The numbers were eye-popping, if incomplete. The researchers took care to note that there was an inherent "ascertainment bias" within the study because it relied on donated brains. Presumably, a player who had not experienced the symptoms of CTE—the memory loss, the mood swings, the dementia—would have been far less likely to have had his brain included in the study. There's still no real way to estimate how frequently CTE occurs in all elite football players—there won't be until scientists devise a test to detect the disease before the person has died—but it's long past impossible to deny the risks that the NFL presents now. The league's previous attempts to quell or manipulate research and coverage of the issue of head injuries look all the feebler with every new study, every new revelation. As Eagles safety Malcolm Jenkins said in an interview last year and as McGloin echoed Tuesday, all the players themselves want is reliable information from which they can make their own decisions. They are men, with free will. This is what the science shows. This is what might happen to you in the next few weeks. This is what might happen years from now, once the whistle has stopped.

"The choice is always there: whether you want to play or not," McGloin said. "It's in your hands, whether you want to be there every day, whether you want to show up every day, whether you want to play this game, whether you want to play at a high level. There are a lot of guys who would love to be in the position that we're in. We understand that. There aren't a lot of these jobs that go around. You don't have to be here.

"Again, if somebody is fearful that they're going to end up with long-term effects, I do understand what can happen. I do think if you continue to get injured or you've had a few concussions and have a bit of a history, you do need to take a step back and recognize what's going on and what can happen in those situations and make a smart life decision for you and your family. That's most important. But I can only speak for myself, and I have been blessed so far to not have been dinged up too bad."

He used that word more than once, dinged, without completely acknowledging its delicate, tricky implications—the complex and challenging choices that players sometimes have to make. "We don't need to be heroes," he said. "You get hit. You get dinged up. You've got to understand, 'This is my job, and I love my job.' But you've got to take care of yourself. You've got to make sure you're healthy to prolong your career."
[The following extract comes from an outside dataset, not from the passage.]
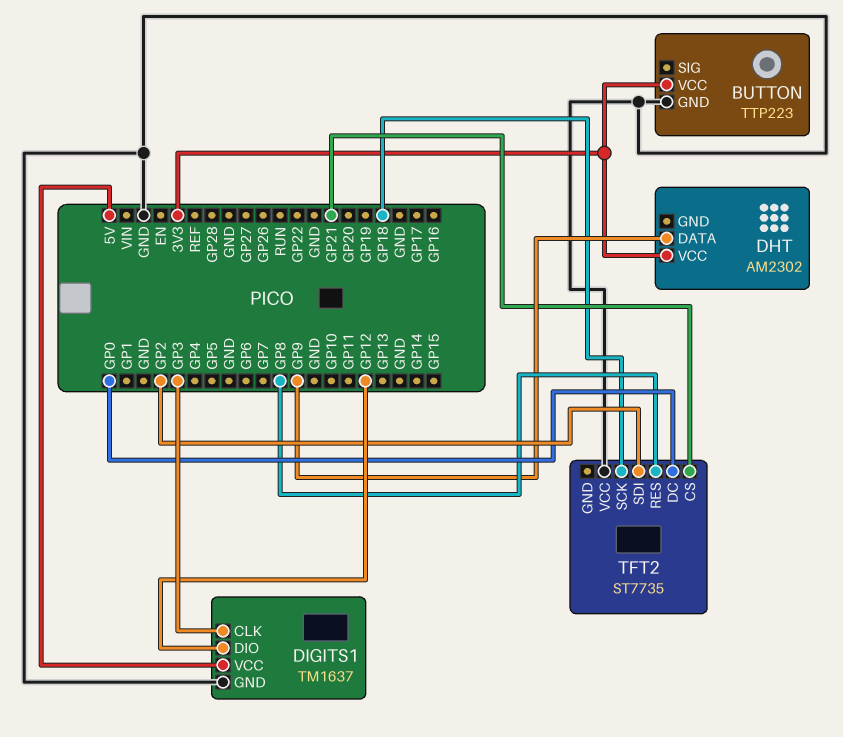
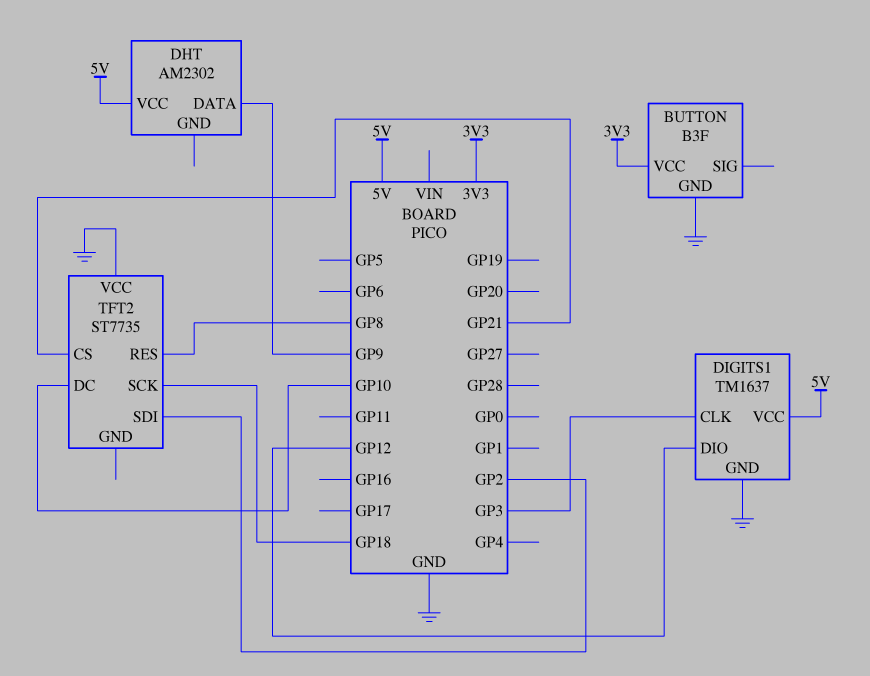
BUTTON: TTP223 -> B3F
DHT pin VCC: 3V3 -> 5V
TFT2 pin DC: GP0 -> GP10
Sounds easy enough, but what about the marginal NFL player, the man hanging on to a job in part through his availability? What's the old line? You can't make the club in the tub. So he gets dinged, and he doesn't say anything, and he stays on the field, in the game, and he gets dinged again, and now, what has he allowed to happen to himself? How much has he changed the course of his health, his future, his life by deciding he can afford to withstand one more collision?

Jenkins did exactly that in 2015. He was concussed in a game against the Dallas Cowboys, told no one and continued playing, and said later he regretted it. A year ago, I listened as former defensive back Bryan Scott detailed how, while living a full, vibrant life, he still worried that 10 years in the NFL had begun to steal memories from him. I have two sons, one who's 6, one who's 3. The Boston University study examined the brains of 14 high school football players and found CTE in three. What if my sons want to play football? How reassuring is that finding, over that sample size, supposed to be?

Matt McGloin has been playing football since he was 5. He has loved the sport since, he said—the competition, the hard work required to excel. He got married last month. If he and his wife, Bailey, someday have a son, what will they tell him? "I can't answer that until I have a son," he said. "We'll see. I haven't thought about it a ton, but I have, and I think it's a tough decision. Every father—at least, I think, a father who plays football as a job—would love to see his son play football."

I'm not so sure about that last part anymore.